Bacteriological characteristics and the antibiotic therapy in descending necrotizing mediastinitis caused by esophageal perforation on emergency at Viet Duc University Hospital

  • Hung Pham Vu Viet Duc University Hospital
  • Chinh Nguyen Duc Viet Duc University Hospital
  • Anh Tran Tuan Viet Duc University Hospital
  • Ky Nguyen Minh Viet Duc University Hospital
  • Hieu Dao Van Viet Duc University Hospital
  • Phat Tran Tien Anh Viet Duc University Hospital
  • Huong Pham Thi Thu 108 Military Central Hospital

Main Article Content

Keywords

Perforation of the esophagus, mediastinal abscess, descending necrotizing mediastinitis

Abstract

Objective: Aim of this paper is to analyze the isolated bacteriological characteristic and antibiotic therapy. Subject and method: A prospective and retrospective study of cases diagnosed descending necrotizing mediastinitis (DNM) due to perforation of the esophagus had been treated at Viet Duc Hospital from 1/2016 to 3/2019 including the deaths and discharged to die. The diagnosis of DNM was based on Estrera (1983) criterias. Result: A total of 40 cases, the ratio of male: female was 4.7:1, Age from 36 and 60 years old accounted for 60%. Esophageal perforation caused injury 70%, pathologies 30%; Bone caused 88.5% on injured cases.
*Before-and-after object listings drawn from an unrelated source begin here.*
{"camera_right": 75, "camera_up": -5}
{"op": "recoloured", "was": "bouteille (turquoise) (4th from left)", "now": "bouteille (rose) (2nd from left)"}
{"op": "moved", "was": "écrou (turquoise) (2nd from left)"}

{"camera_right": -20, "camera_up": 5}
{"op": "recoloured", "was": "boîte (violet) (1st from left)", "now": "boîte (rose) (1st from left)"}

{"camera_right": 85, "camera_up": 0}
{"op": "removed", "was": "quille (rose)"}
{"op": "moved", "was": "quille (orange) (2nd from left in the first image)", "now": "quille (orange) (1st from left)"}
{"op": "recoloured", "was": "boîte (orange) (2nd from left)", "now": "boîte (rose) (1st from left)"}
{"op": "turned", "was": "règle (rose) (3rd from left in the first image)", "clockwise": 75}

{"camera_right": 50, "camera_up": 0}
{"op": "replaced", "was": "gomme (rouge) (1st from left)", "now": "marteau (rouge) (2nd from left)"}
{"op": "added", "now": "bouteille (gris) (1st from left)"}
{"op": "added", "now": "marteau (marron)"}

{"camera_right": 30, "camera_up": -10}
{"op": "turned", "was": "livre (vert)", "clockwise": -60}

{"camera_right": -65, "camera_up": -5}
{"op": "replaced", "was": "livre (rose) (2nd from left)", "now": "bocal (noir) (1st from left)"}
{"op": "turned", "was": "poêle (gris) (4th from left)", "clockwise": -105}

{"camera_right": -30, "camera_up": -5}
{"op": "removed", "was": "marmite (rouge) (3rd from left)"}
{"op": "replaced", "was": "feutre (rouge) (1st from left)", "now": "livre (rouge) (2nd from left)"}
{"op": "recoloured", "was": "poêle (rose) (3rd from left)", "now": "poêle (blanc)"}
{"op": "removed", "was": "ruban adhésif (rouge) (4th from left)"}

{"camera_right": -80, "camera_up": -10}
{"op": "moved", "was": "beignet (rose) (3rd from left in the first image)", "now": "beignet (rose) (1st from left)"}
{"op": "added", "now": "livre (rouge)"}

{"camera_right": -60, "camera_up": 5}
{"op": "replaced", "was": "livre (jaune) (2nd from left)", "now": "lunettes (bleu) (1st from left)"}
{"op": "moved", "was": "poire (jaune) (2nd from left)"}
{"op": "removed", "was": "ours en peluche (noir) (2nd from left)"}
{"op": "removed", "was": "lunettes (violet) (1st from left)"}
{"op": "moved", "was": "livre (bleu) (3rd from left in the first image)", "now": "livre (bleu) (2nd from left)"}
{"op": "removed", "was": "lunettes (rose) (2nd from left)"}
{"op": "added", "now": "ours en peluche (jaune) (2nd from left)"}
Perforation was located in 1/3 upper part 57.5%, 1/3 middle part 22.5% and 1/3 lower part 20%. Type I was 55%, and type IIb accounted for 45%, however, no type IIa was observed. Bacteriology isolation: 24/40 (60%) isolated were bacteria and fungi, 100% combines both anaerobic and aerobic, in which Gram (+) aerobic predominantly 75.9%, commonly were Streptococcus species in 37.5%, Enterococcus faecalis in 20.8%, Acinetobacter Baumanii 20.8%. Gram (-) aerobic accounted for 17.2%, commonly are Klebsiella pneumonie 12.5%, Pseudomonas aeruginosa 12%, Gram (+) anaerobic: Peptostreptococcus accounted for 8.3%, fungi was isolated in 6/24: 25%. Antibiotics: Cephalosporin (3rd generation) and carbapenem match antibiotic results, 100% combination with metronidazole. Outcomes: Postoperative complications were 7 cases (17.5%). Mortality was 3 cases due to bleeding and multiple organ failure, accounted for 7.5%. Conclusion: Research shows that aerobic and anaerobic combined bacteria account for 100%, aerobic Gram (+) predominance of which Streptococcus species, Gram (-) are common Klebsiella pneumoniae and Pseudomonas aeruginosa; anaerobic Gram (+) single Peptostreptococcus. Antibiotic used by experience are broad spectrum and strong such as cephalosporin (3nd generation) and carbapenem, which is suitable with results of antibiogram, and combined metronidazole.